HLA-mismatched/haploidentical hematopoietic stem cell transplantation without in vitro T cell depletion for chronic myeloid leukemia: improved outcomes in patients in accelerated phase and blast crisis phase.

作者信息

Xiao-Jun Huang, Lan-Ping Xu, Kai-Yan Liu, Dai-Hong Liu, Huan Chen, Wei Han, Yu-Hong Chen, Jing-Zhi Wang, Yao Chen, Xiao-Hui Zhang, Hong-Xia Shi, Dao-Pei Lu

机构信息

Peking University Institute of Hematology, People's Hospital, Beijing, China.

出版信息

Ann Med. 2008;40(6):444-55. doi: 10.1080/07853890801908903.

Abstract

BACKGROUND

Allogeneic hematopoietic stem cell transplantation (allo-HSCT) remains the only proven curative therapy for chronic myeloid leukemia (CML), but lack of human leukocyte antigen (HLA)-matched sibling or unrelated donors has restricted its application.

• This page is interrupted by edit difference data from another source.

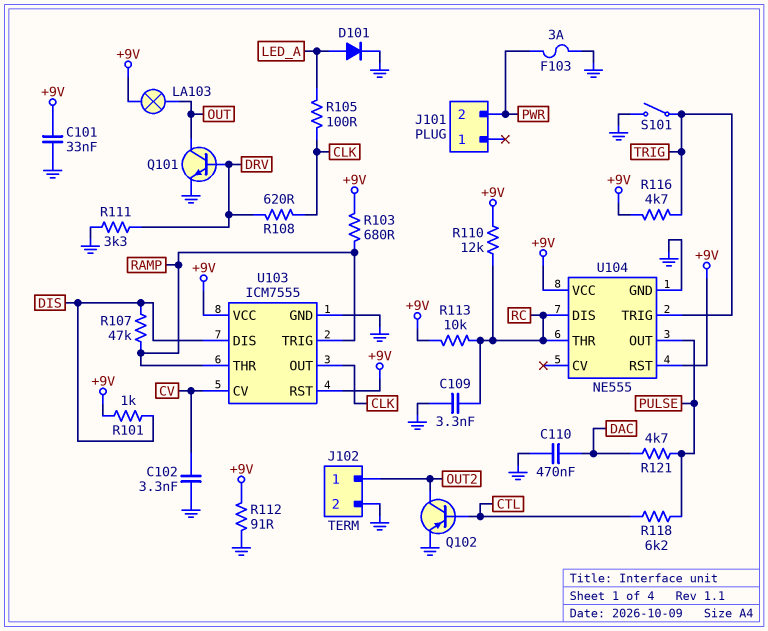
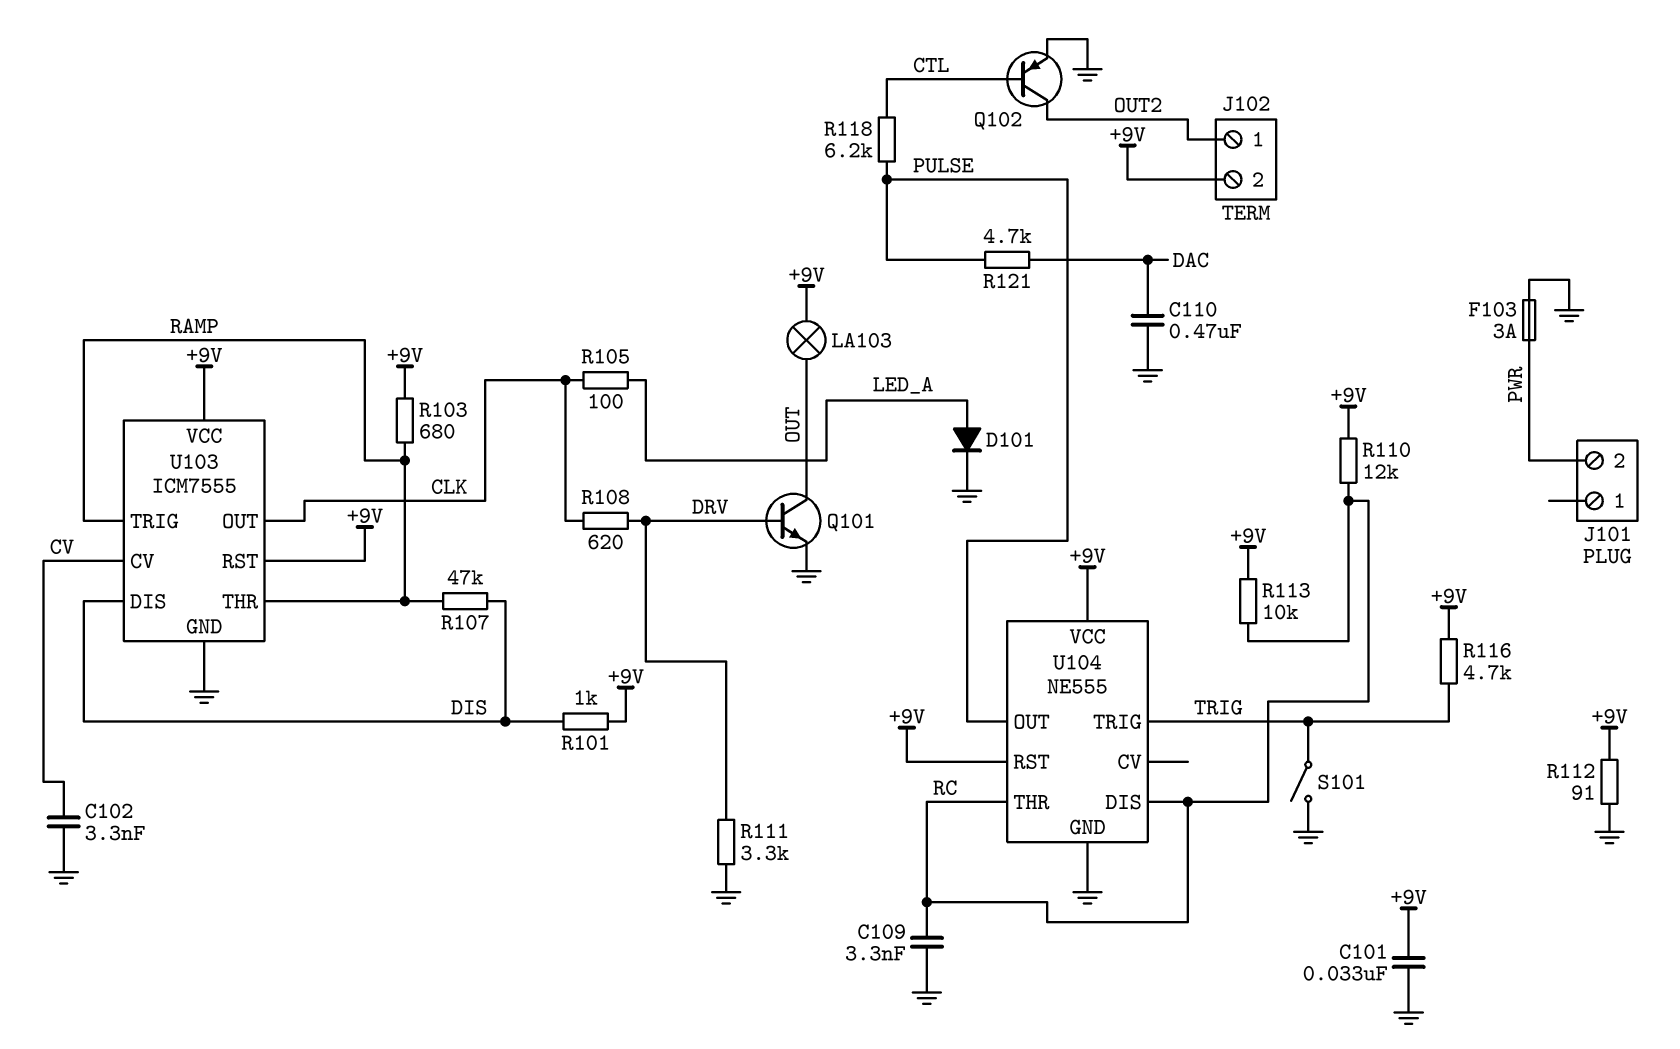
J102 pin 2: GND -> +9V

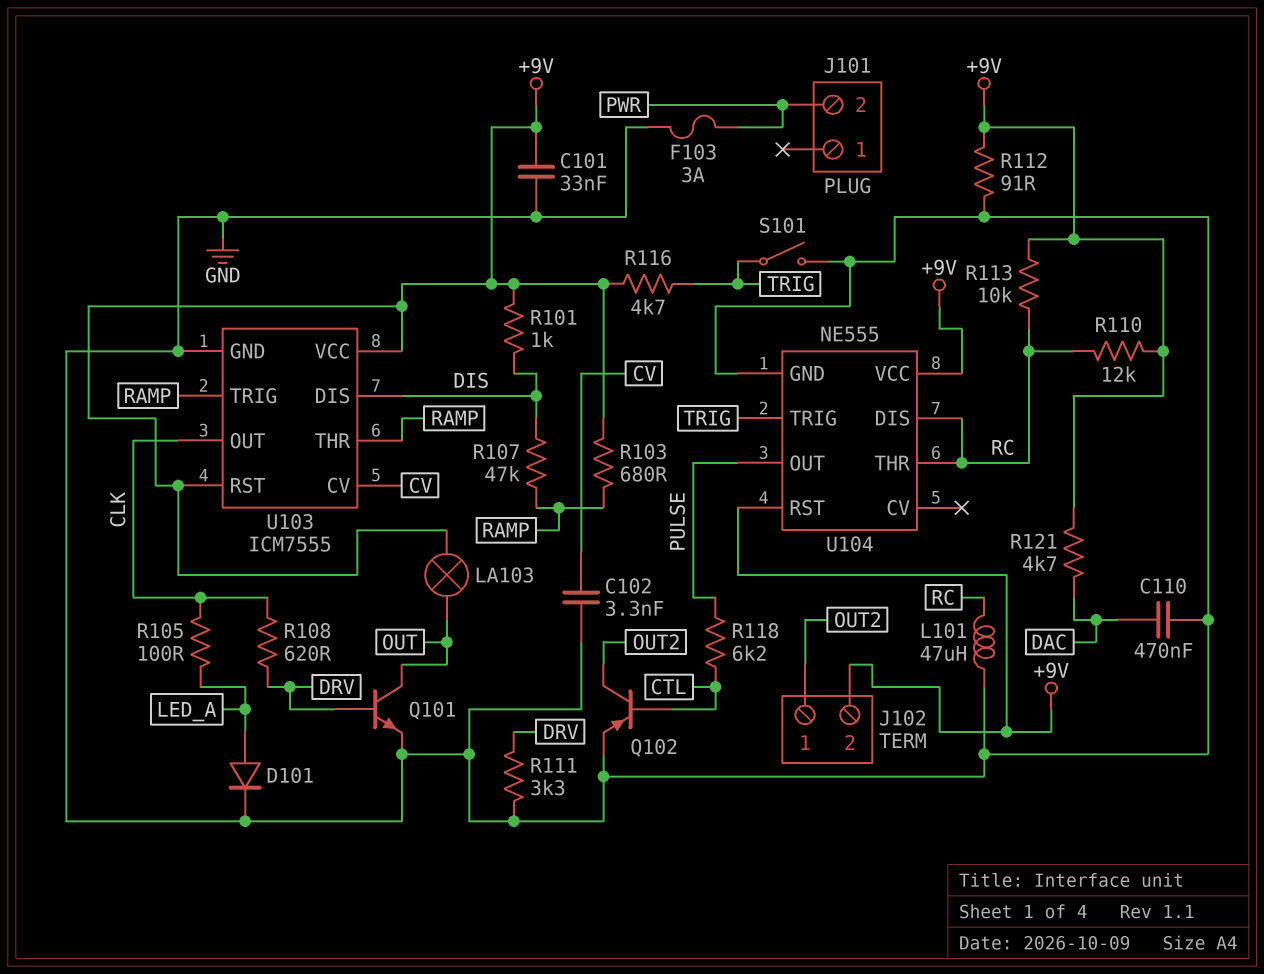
C109: 3.3nF (GND, RC) -> none
L101: none -> 47uH (GND, RC)
R121: 4.7k (DAC, PULSE) -> 4.7k (+9V, DAC)

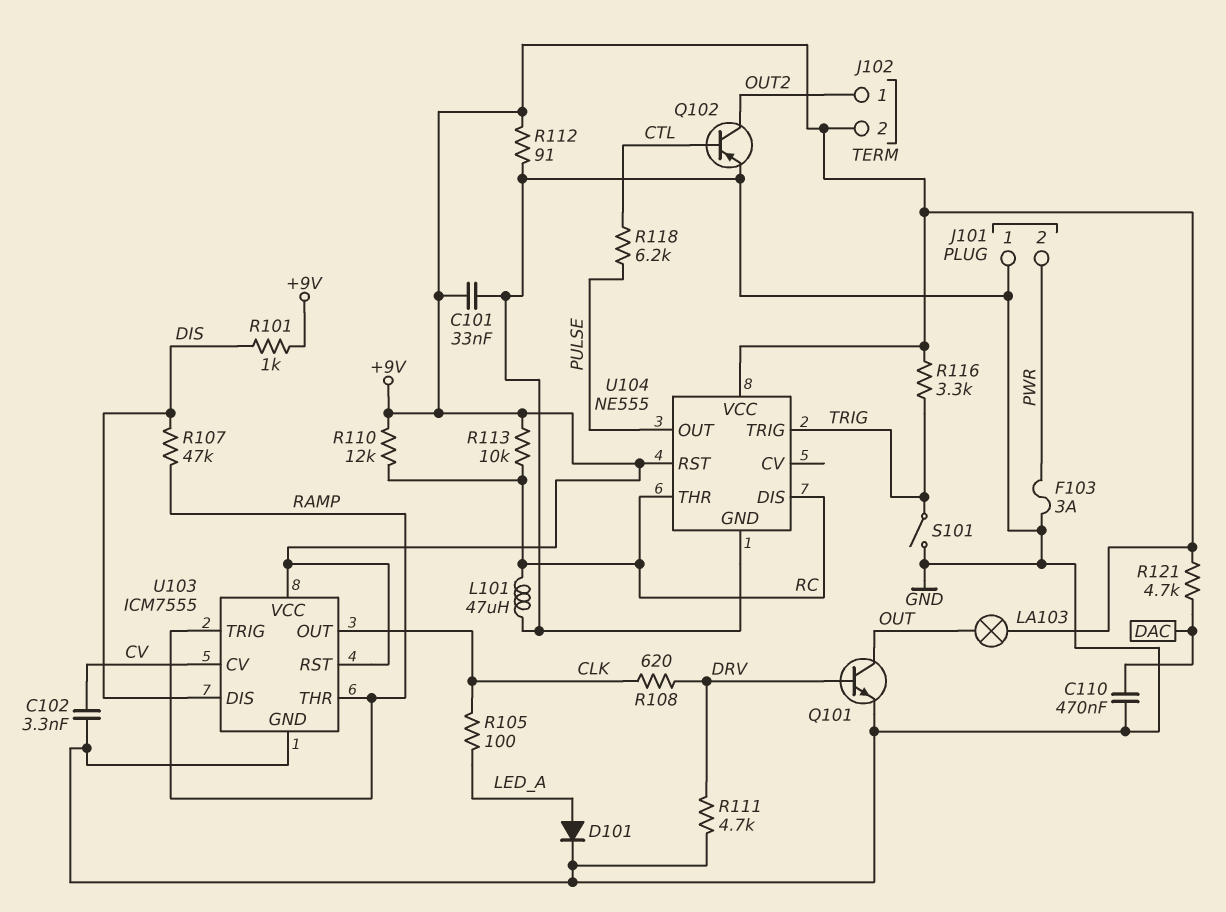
J101 pin 1: none -> GND
R103: 680 (+9V, RAMP) -> none
R111: 3.3k (DRV, GND) -> 4.7k (DRV, GND)
R116: 4.7k (+9V, TRIG) -> 3.3k (+9V, TRIG)

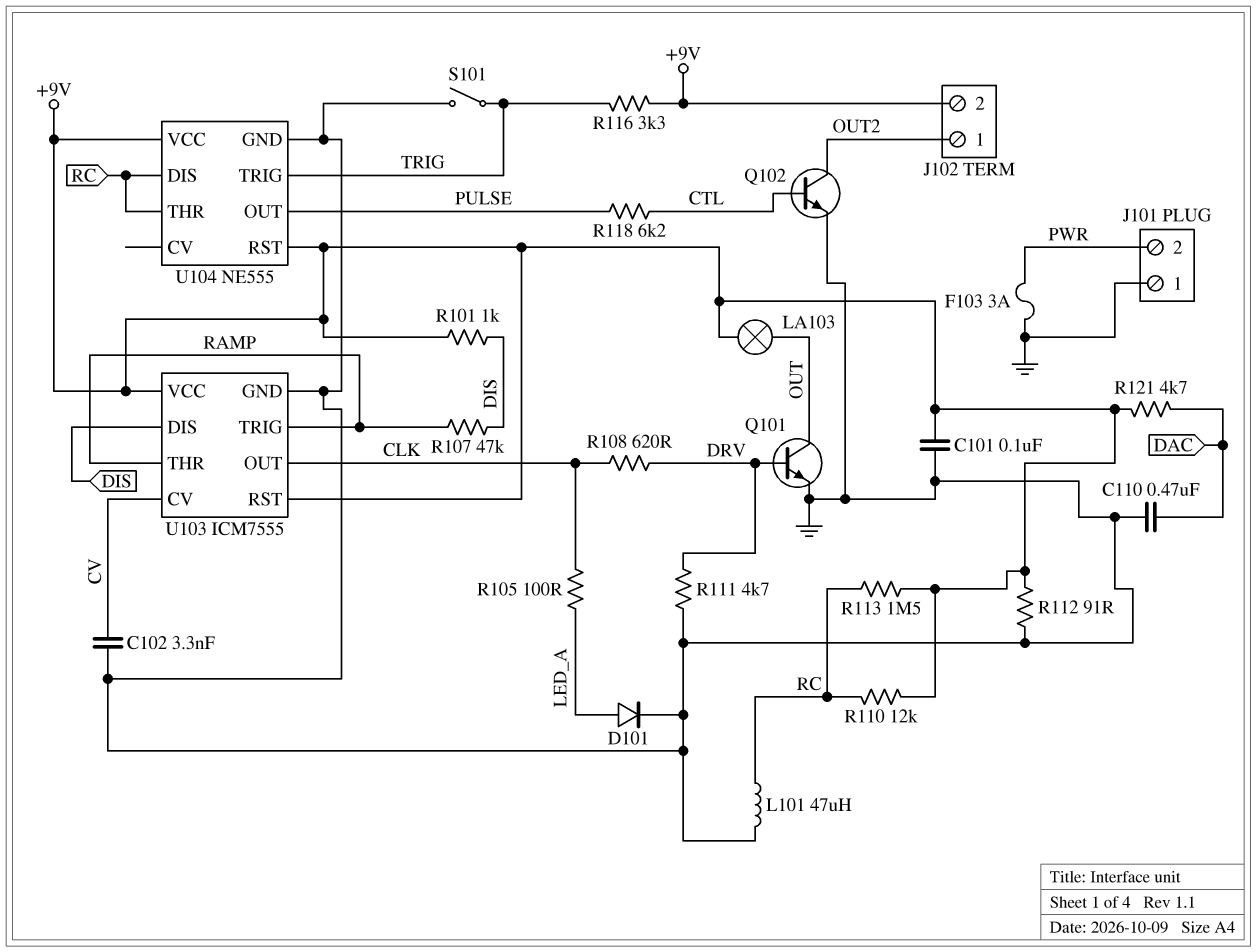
C101: 33nF (+9V, GND) -> 100nF (+9V, GND)
Q102: PNP (B CTL, C OUT2, E GND) -> NPN (B CTL, C OUT2, E GND)
R113: 10k (+9V, RC) -> 1.5M (+9V, RC)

Recently, we developed an effective method for haploidentical allo-HSCT achieving comparable outcomes to HLA-identical transplantation.

AIM

To evaluate the outcomes of CML patients who underwent haploidentical allo-HSCT.

METHODS

Ninety-three patients were treated with a modified busulfan (BU)/cyclophosphamide (CY) 2 regimen, including antithymocyte globulin followed by unmanipulated blood and marrow transplantation.

RESULTS

Our data showed that the cumulative incidence of acute graft-versus-host disease (GVHD) was 64.52%, and grade III-IV was 26.45%, 61.79% had chronic GVHD, and 28.93% had extensive chronic GVHD. Non-relapse mortality varied at 8.72% (100 days), 20.72% (1 year) and 20.72% (2 years). Probability of 1-year and 4-year leukemia-free survival was similar in chronic phase (CP) 1, CP2/CR2, accelerated phase, and blast crisis patients. Probability of 4-year overall survival varied as 76.5% (CP1), 85.7% (CP2/CR2), 73.3% (accelerated phase), and 61.5% (blast crisis). Multivariate analysis indicated that factors affecting transplantation outcomes were HLA-B+DR mismatches versus others for II-III acute GVHD and III-IV acute GVHD, the stage of disease at transplantation for relapse, and the time from diagnosis to transplantation for leukemia-free survival, overall survival, and transplantation-related mortality. In our protocol, survival of HSCT for advanced CML was similar to stable stage.

CONCLUSIONS

For patients lacking an HLA-identical related donor, haploidentical relatives are alternative HSCT donors.

摘要

背景

异基因造血干细胞移植(allo-HSCT)仍然是慢性粒细胞白血病(CML)唯一经证实的治愈性疗法,但缺乏人类白细胞抗原(HLA)匹配的同胞或无关供体限制了其应用。最近,我们开发了一种有效的单倍体相合allo-HSCT方法,其疗效与HLA相合移植相当。

目的

评估接受单倍体相合allo-HSCT的CML患者的疗效。

方法

93例患者接受改良白消安(BU)/环磷酰胺(CY)2方案治疗,包括抗胸腺细胞球蛋白,随后进行未处理的血液和骨髓移植。

结果

我们的数据显示,急性移植物抗宿主病(GVHD)的累积发生率为64.52%,III-IV级为26.45%,61.79%发生慢性GVHD,28.93%发生广泛慢性GVHD。非复发死亡率在100天时为8.72%,1年时为20.72%,2年时为20.72%。慢性期(CP)1、CP2/CR2、加速期和急变期患者1年和4年无白血病生存率相似。4年总生存率在CP1为76.5%,CP2/CR2为85.7%,加速期为73.3%,急变期为61.5%。多因素分析表明,影响移植结果的因素包括II-III级急性GVHD和III-IV级急性GVHD中HLA-B+DR错配与其他情况、移植时疾病分期与复发、从诊断到移植的时间与无白血病生存率、总生存率及移植相关死亡率。在我们的方案中,晚期CML患者HSCT的生存率与稳定期相似。

结论

对于缺乏HLA相合相关供体的患者,单倍体相合亲属是HSCT的替代供体。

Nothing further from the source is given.